Traqueostomia: saiba quando é necessária e qual

[Editado por: Marcelo Negreiros]

A traqueostomia é um procedimento utilizado em casos de obstruções das vias aéreas superiores, que impedem ou dificultam a passagem de oxigênio. A técnica consiste na abertura cirúrgica de um orifício na traqueia, o órgão que liga a laringe aos pulmões, para permitir o trânsito de ar.

Nos últimos anos, a traqueostomia foi bastante usada devido a complicações decorrentes da Covid-19. Mas a técnica é antiga e serve para auxiliar pessoas com doenças crônicas ou em situações de emergência respiratória. Para evitar complicações como infecções ou mesmo asfixia, a traqueostomia exige uma série de cuidados.

Quando a traqueostomia é necessária?

A traqueostomia é indicada em diferentes situações em que é necessário facilitar a chegada do ar aos pulmões. As vias aéreas superiores podem ser obstruídas por acidentes ou doenças crônicas. A abertura na traqueia pode ser usada como procedimento emergencial e ser temporária ou ser definitiva.

Alguns dos casos em que a traqueostomia pode ser realizada são:

  • Obstrução das vias aéreas superiores;
  • Tumores na laringe, faringe ou traqueia;
  • Anomalias congênitas das vias respiratórias;
  • Síndrome de Pierre Robin;
  • Síndrome de Treacher Collins;
  • Edema (inchaço) de glote – que pode ser causado por uma reação anafilática;
  • Traumas ou queimaduras;
  • Doenças neuromusculares e paralisias;
  • Traqueolomácia – flacidez na cartilagem de suporte da traqueia;
  • Intubação prolongada;
  • Hipoventilação central congênita;
  • Coma.

+Leia também: Colostomia, traqueostomia e cia: entenda a importância delas

Como é realizada a traqueostomia?

O procedimento geralmente é feito com anestesia geral – embora, em alguns casos, seja possível optar pela anestesia local.

Para que a traqueostomia seja realizada com segurança, os locais mais adequados são os ambientes hospitalares. A técnica também pode ser empregada em situações de emergência médica, casos em que uma cirurgia depois é agendada para adequar a traqueostomia, se necessário.

Ela consiste na abertura, por meio de uma incisão, na região da traqueia. Ali, é inserida a cânula, um tubo por meio do qual o paciente consegue respirar. Se necessário, a cânula pode ser conectada a aparelhos de ventilação mecânica.
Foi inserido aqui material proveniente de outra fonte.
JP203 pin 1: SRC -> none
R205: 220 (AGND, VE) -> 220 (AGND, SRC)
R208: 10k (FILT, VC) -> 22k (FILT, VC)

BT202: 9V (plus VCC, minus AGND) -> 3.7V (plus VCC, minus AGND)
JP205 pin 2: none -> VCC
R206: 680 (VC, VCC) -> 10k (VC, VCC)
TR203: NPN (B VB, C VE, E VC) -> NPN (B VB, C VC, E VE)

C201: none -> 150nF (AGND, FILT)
Cuidados com a traqueostomia

Nas primeiras horas, é necessário monitorar o paciente, que pode sentir desconfortos ou insegurança por conta da traqueostomia. De início, a pessoa pode ficar incapacitada de falar. Pode ser utilizada alimentação via sonda. Com algumas técnicas e apoio de fonoaudiólogo, é possível falar mesmo utilizando a cânula de traqueostomia.

É fundamental manter a cânula limpa e realizar a aspiração das secreções. Manter a higiene e a esterilização dos equipamentos também é indispensável para evitar complicações, assim como realizar a troca dos itens da traqueostomia, conforme orientação médica.
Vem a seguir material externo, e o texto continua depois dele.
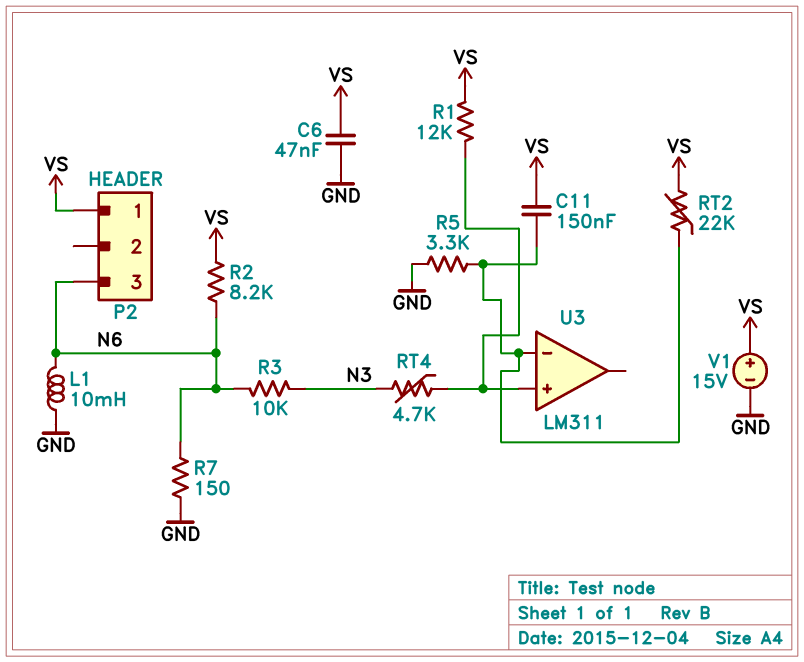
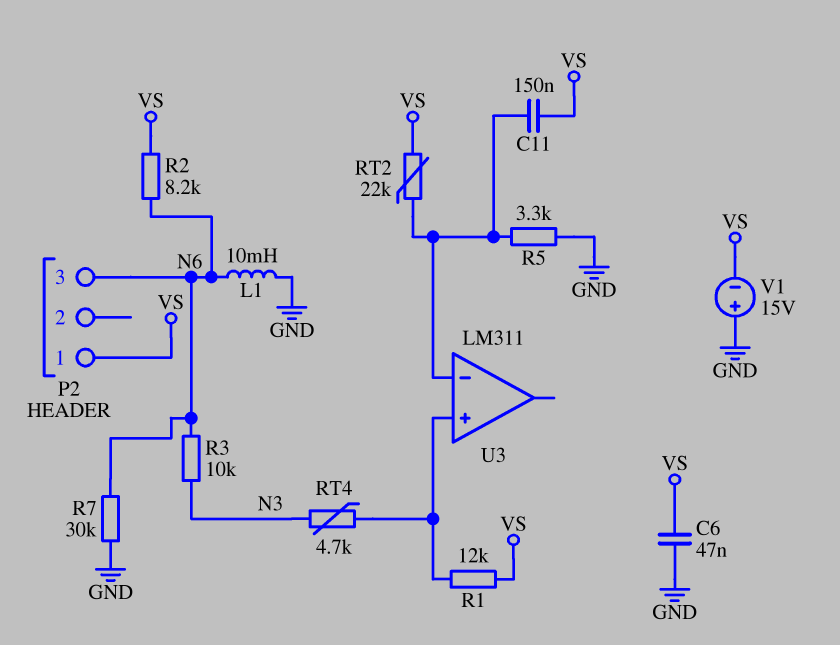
R7: 150 (GND, N6) -> 30k (GND, N6)
V1: 15V (plus VS, minus GND) -> 15V (plus GND, minus VS)

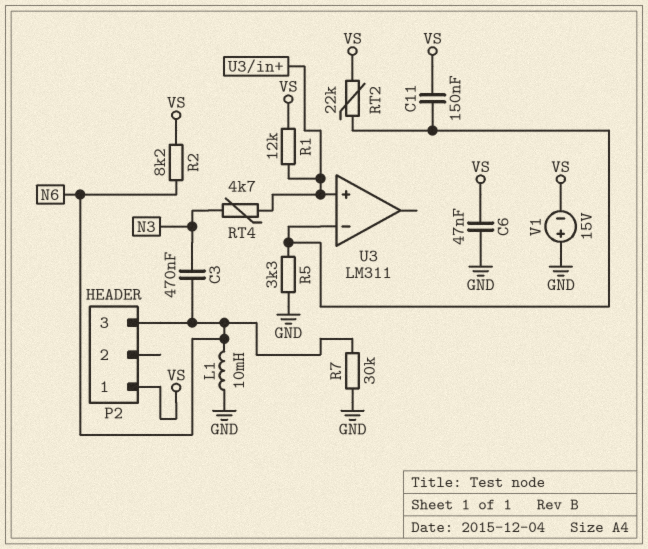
C3: none -> 470nF (N3, N6)
R3: 10k (N3, N6) -> none

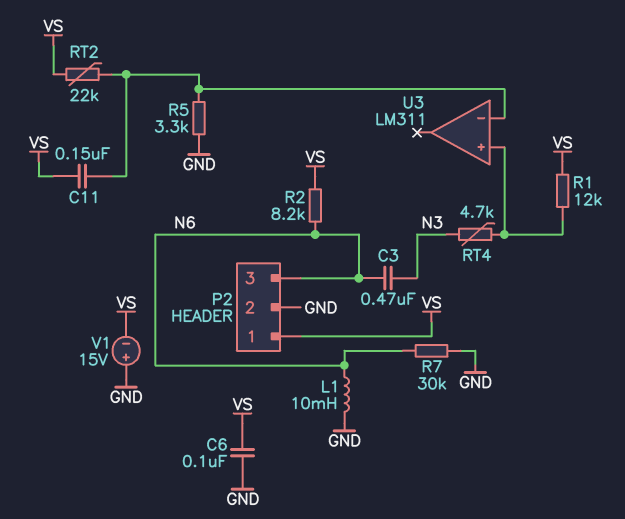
C6: 47nF (GND, VS) -> 100nF (GND, VS)
P2 pin 2: none -> GND

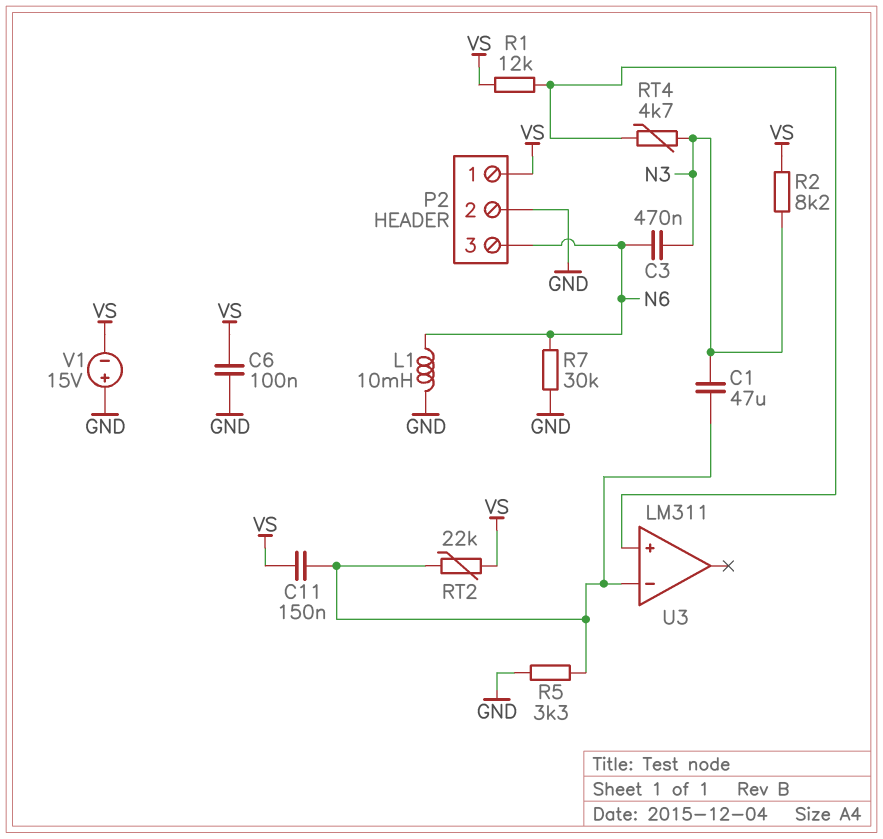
C1: none -> 47uF (N3, U3/in-)
R2: 8.2k (N6, VS) -> 8.2k (N3, VS)

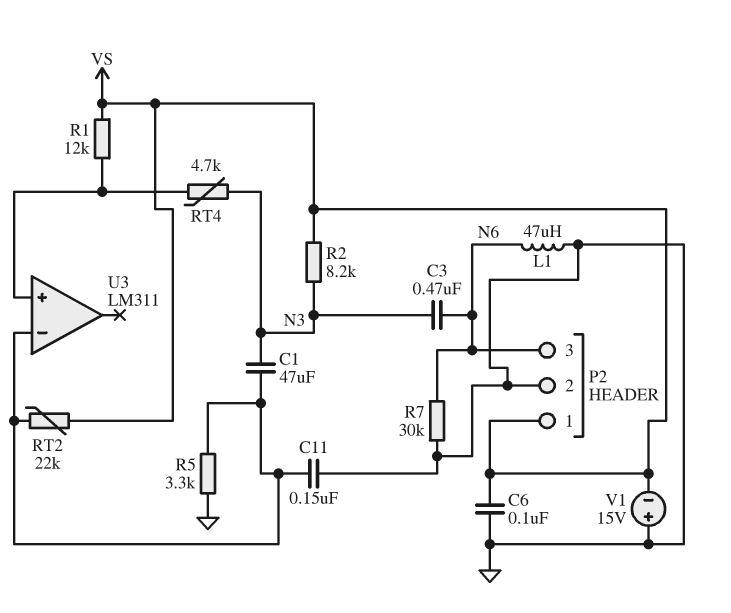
C11: 150nF (U3/in-, VS) -> 150nF (GND, U3/in-)
L1: 10mH (GND, N6) -> 47uH (GND, N6)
Como o ar que entra pela traqueostomia é mais seco, pode ser necessário hidratar as mucosas e os lábios, bem como a cavidade oral e a orofaringe.

Esses cuidados exigem ainda mais atenção quando precisam ser realizados fora de ambientes hospitalares – em casos de traqueostomias mais longas ou até definitivas.

Sangramentos no local da traqueostomia, entupimento da cânula, dificuldades de respiração, suspeitas de infecção ou dor na região são sinais de alerta e requerem atendimento médico imediato. Outras complicações incluem enfisema subcutâneo – quando há acúmulo de ar abaixo da pele –, pneumotórax e danos ao esôfago.

Quando a traqueostomia é definitiva

Na maioria dos casos, a retirada da cânula é feita assim que a causa da obstrução aérea for solucionada e o paciente seja capaz de respirar por conta própria. Entretanto, há situações em que isso leva um longo tempo ou, ainda, não é possível.

Casos de traqueostomia definitiva geralmente estão associados a tumores, doenças degenerativas e crônicas ou quando toda a laringe precisa ser retirada.